There are no mistakes or differences on the “Slow Down” side.
How do such discrepancies affect value?
Archie Wilcox, Louisville, Ky.
DEAR ARCHIE: In this case, less is more.
The rare copy with all the “Matchbox” text on the right side missing, and the laughable “Beatle” credit line, is valued at $400 to $500, more than double the standard, error-free issue.
Worth noting is that “Matchbox,” a Carl Perkins original, is pretty much a solo vocal by Ringo Starr. Thus the singular “Beatle” credit is more appropriate here than for most of their other recordings.
Click here for information on "Introducing the Beatles ... Record Price Guide, the most recent guidebook for their American releases.
IZ ZAT SO? Though it can't top the screwy “Beatle” acknowledgment on “Matchbox,” there is another recently discovered Beatles-related misprint.
At least one copy exists of “Helen Wheels,” by Paul McCartney & Wings (Apple 1869), where the A-side (exterior of the apple) is missing nearly all of the intended text.

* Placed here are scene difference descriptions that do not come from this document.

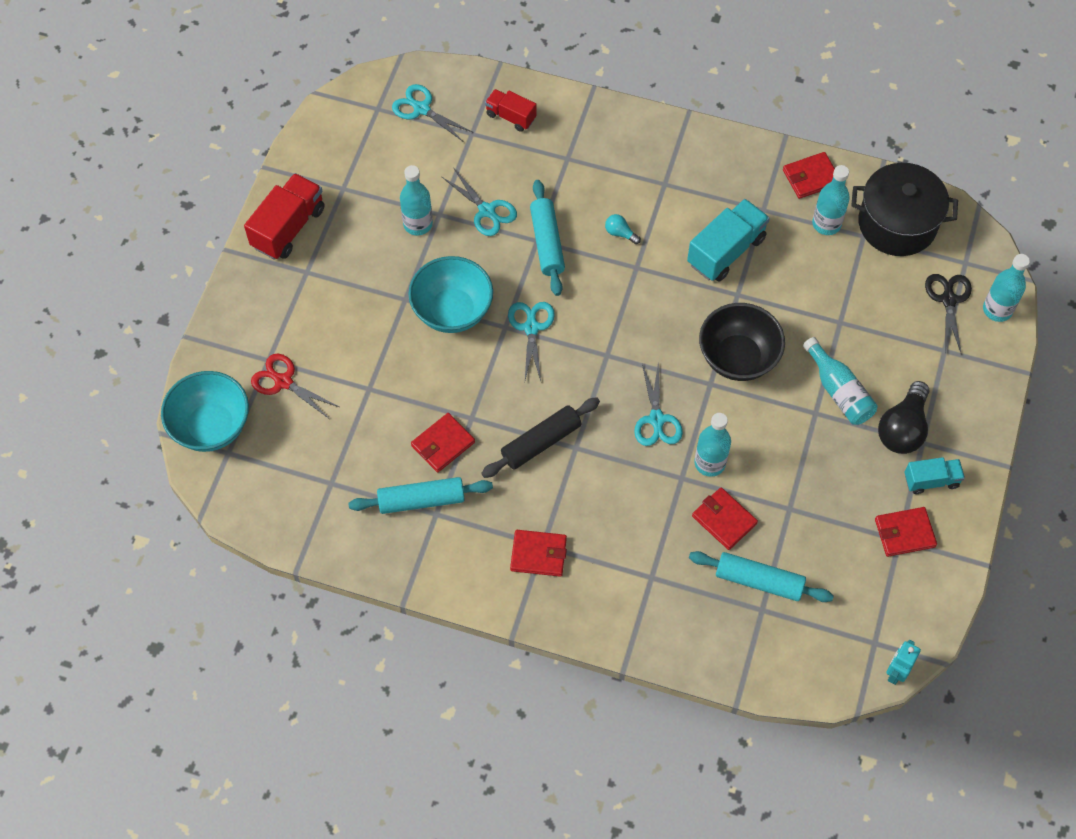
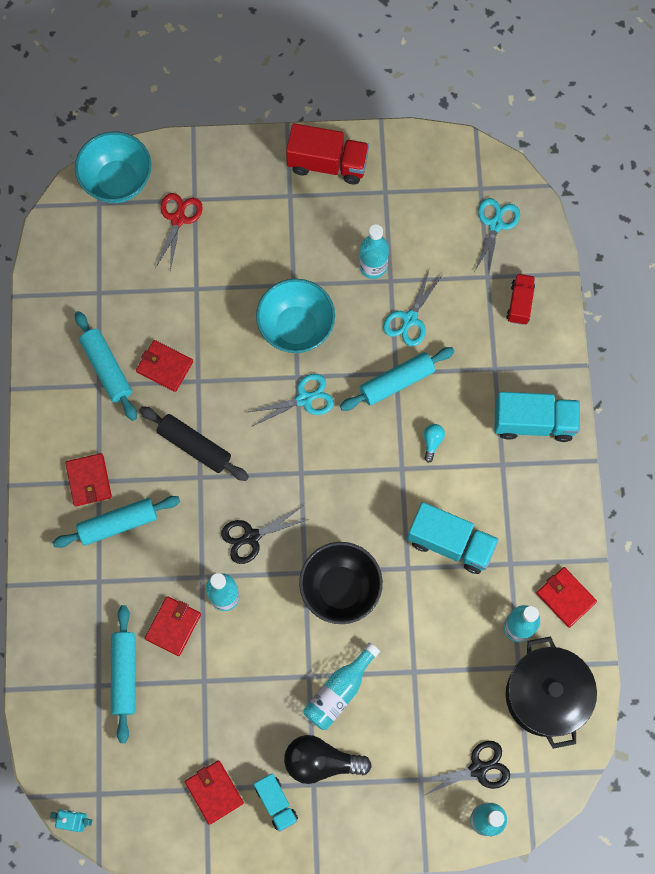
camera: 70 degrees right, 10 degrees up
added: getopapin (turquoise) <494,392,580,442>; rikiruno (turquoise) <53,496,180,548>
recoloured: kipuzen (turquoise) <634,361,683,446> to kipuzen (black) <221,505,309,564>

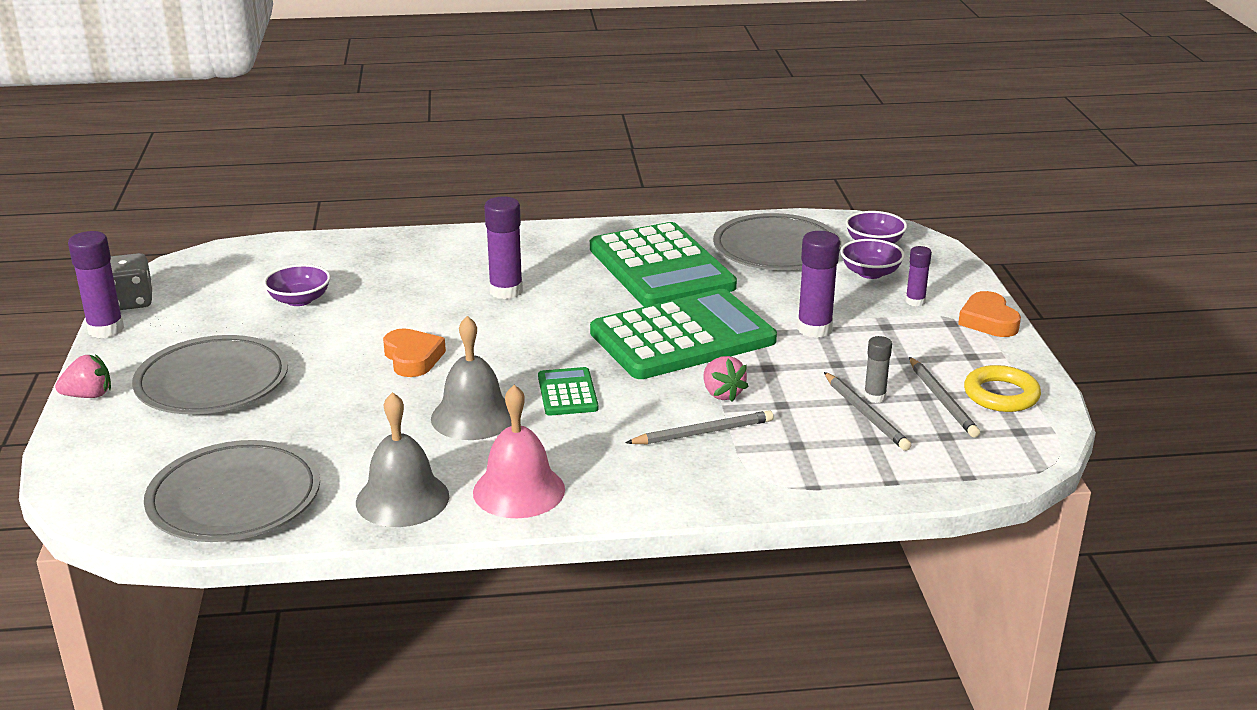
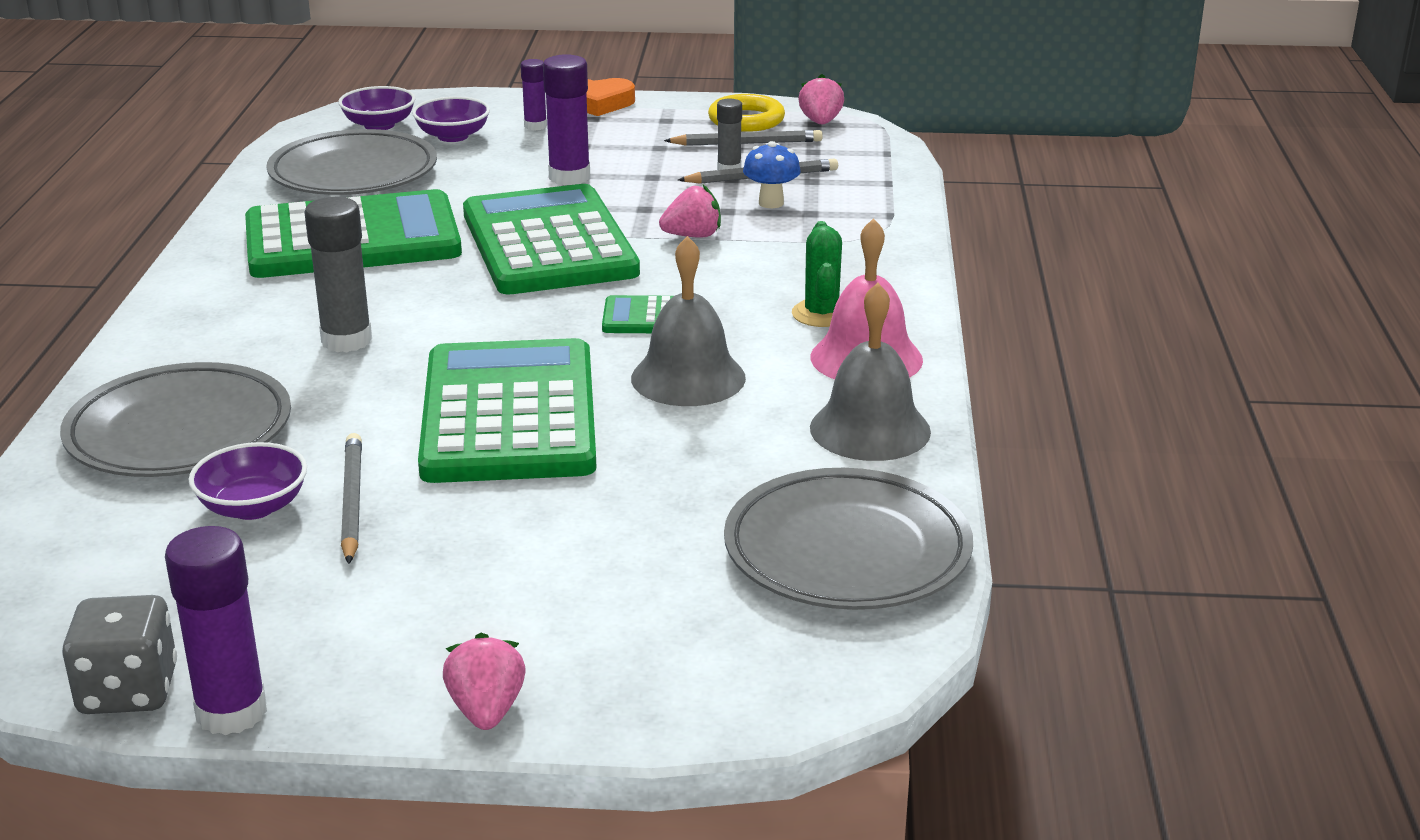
camera: 80 degrees left, 0 degrees up
added: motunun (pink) <798,74,844,124>; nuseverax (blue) <743,141,801,208>; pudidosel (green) <792,221,842,327>
moved: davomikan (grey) <132,335,288,414> to <60,362,291,477>; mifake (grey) <625,410,773,444> to <341,433,362,564>
replaced: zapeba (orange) <383,328,446,377> to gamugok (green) <418,338,596,483>
recoloured: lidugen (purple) <484,197,523,299> to lidugen (grey) <304,197,372,352>

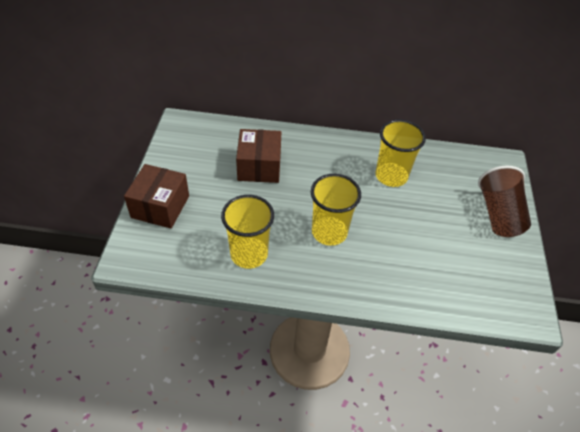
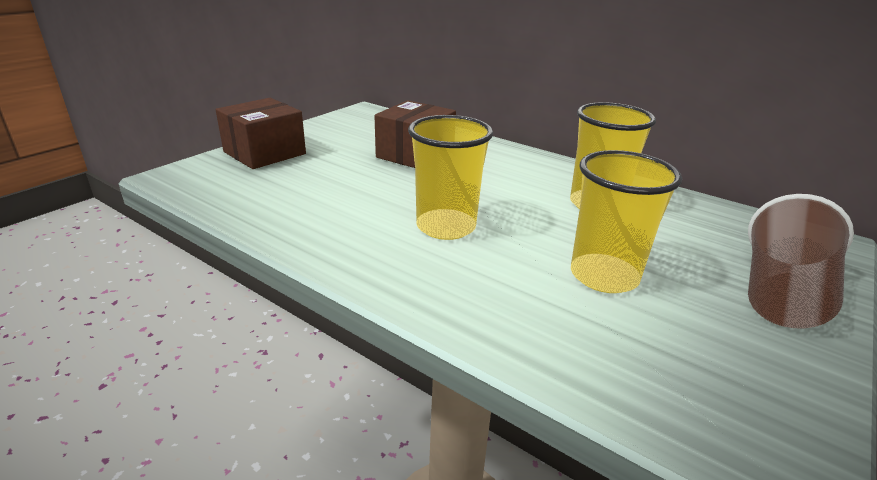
camera: 30 degrees right, 20 degrees down
moved: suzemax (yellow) <221,195,274,269> to <571,150,682,293>

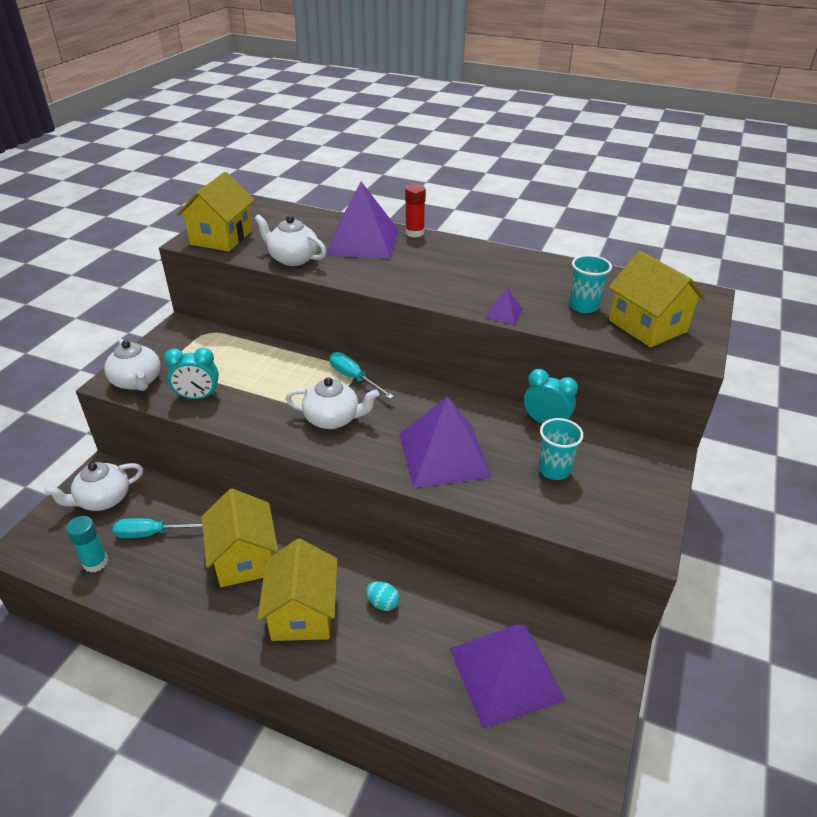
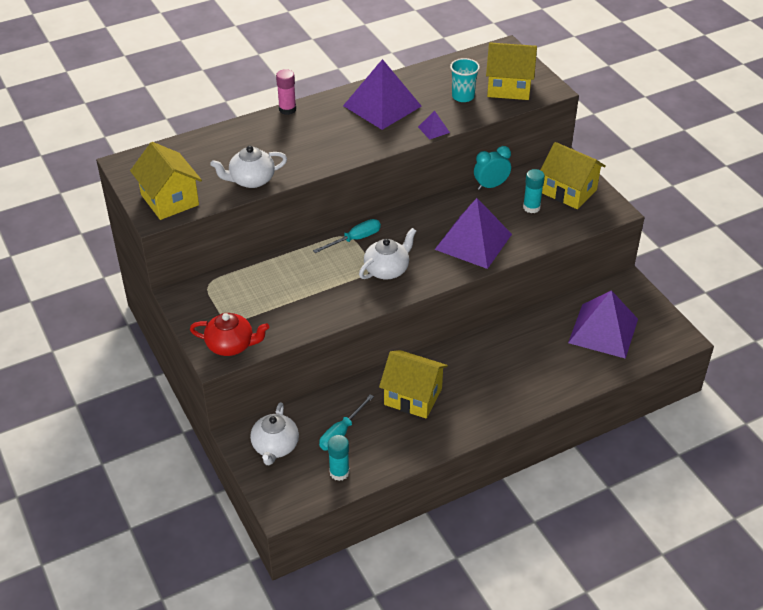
camera: 50 degrees left, 5 degrees up
removed:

Except for "Mfd. by Apple Records, Inc." in tiny print at the very bottom, there is no text whatsoever on this 1973 original.
As with “Slow Down,” the flip side of “Matchbox,” this B-side, “Country Dreamer” (sliced apple), is also a properly printed label.
The current value of the funky, unprinted version of “Helen Wheels” is $350, about 35 times as much as ones without Helen's missing text.